VILNIUS - Due to large budget cuts to the Defense Ministry, the nation's defense system will shed 422 positions in 2009. The job cuts will include both eliminating vacant positions and dismissing or failing to extend the contracts of existing employees.
A total of 226 professional service troops and 196 public servants and contracted employee positions have already been cut for 2009, the minister's spokeswoman said.
She said soldiers whose age requires transfer to the reserve, as well as terminating expiring labor contracts, will be laid off.
"The reduction of the number of civilian employees 's civil servants and those working under labor contracts 's will first of all involve giving up the vacant positions. But we will have to discharge some employees, as well.
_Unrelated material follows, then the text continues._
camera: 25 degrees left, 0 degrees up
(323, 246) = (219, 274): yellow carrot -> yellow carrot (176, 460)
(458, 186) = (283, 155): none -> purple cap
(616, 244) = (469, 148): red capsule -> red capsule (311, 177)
We have currently planned discharge of 77 employees, part of whom have already received notices," Danguole Bickauskiene told the Baltic News Service.
Those who are laid off will join the nations growing unemployment ranks, which are currently at around 150,000, the national Statistics Department repoorted.
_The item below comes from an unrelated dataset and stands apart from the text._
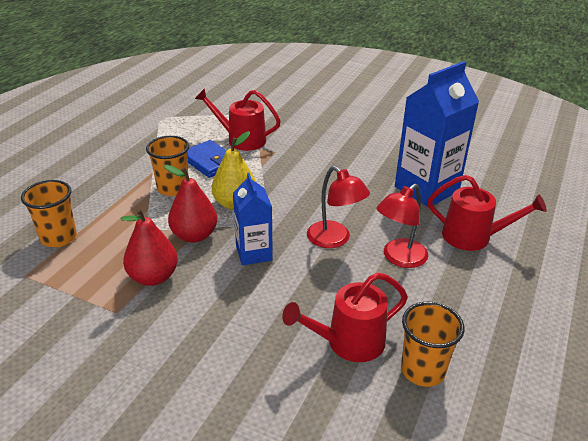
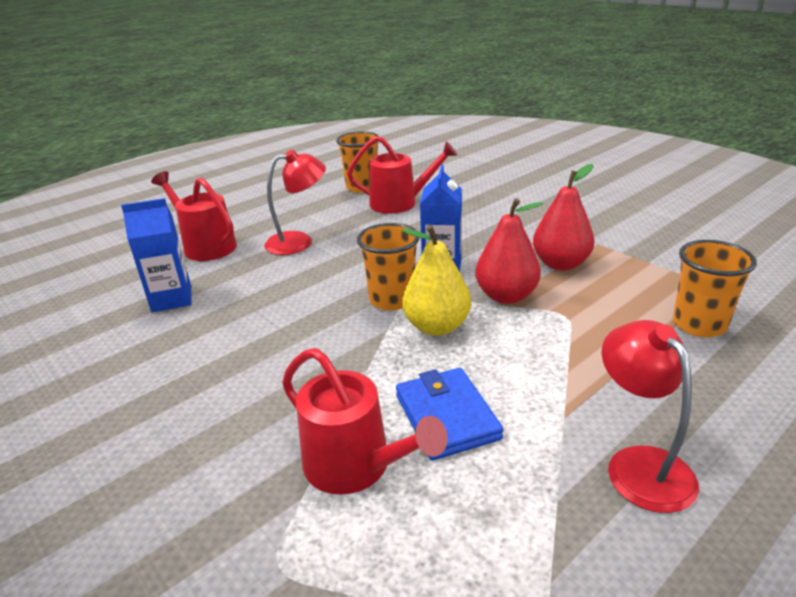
camera: 155 degrees left, 5 degrees down
(173, 188) = (527, 371): orange cup -> orange cup (392, 300)
(334, 240) = (344, 265): red lamp -> red lamp (640, 464)
(426, 189) = (172, 299): blue carton -> blue carton, size x0.58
Bickauskiene said the dismissal of some of the civilians would involve sacking janitors or support staff. She said that cleaning and security services among others, would now be outsourced.
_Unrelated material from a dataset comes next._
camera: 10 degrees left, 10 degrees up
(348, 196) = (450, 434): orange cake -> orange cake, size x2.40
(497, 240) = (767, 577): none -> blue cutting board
She also added that the management reform would result in further cuts in the number of cleaning and support staff.
So far, no lay offs of public servants have been planned, but the possibility has not been ruled out.
The Defense Ministry's budget has been cut by 89.6 million litas (26 million euros) in 2009, including a 6 percent decrease in personnel budget and 16.7 percent drop in utilization spending.
The ministry will receive 168.7 million litas less than planned this year and reported receiving 114.7 million litas less than promised in 2008. The defense budget will amount to 1.163 billion litas, or 1.01 percent of the gross domestic product (GDP).
Defense spending in NATO member-states averages 2 percent of GDP, though Lithuania has never reached the funding level.
In 2007, Lithuania's 1.18 percent of GDP ranked 22nd among 26 NATO countries in terms of defense spending (excluding Iceland, which has no army). Latvia and Estonia spent 1.61 percent and 1.62 percent of national GDPs, respectively, that year.
Since 2005, Lithuania's GDP share for defense declined steadily, with 1.23 percent in 2005, 1.18 percent in 2006 and 2007 and 1.12 percent last year.
Military experts recently warned that the country risks destabilizing its army if it cuts the budget any further.
Lithuania's move to make further cuts of the defense funding would jeopardize international commitments, the head of the parliamentary National Security and Defense Committee, Arvydas Anusauskas, has said.
"At the moment we are able to operate and meet all of our international commitments by reorganizing funds in the army, but if it was reduced further we would not be able to," Anusauskas told The Baltic Times earlier this month.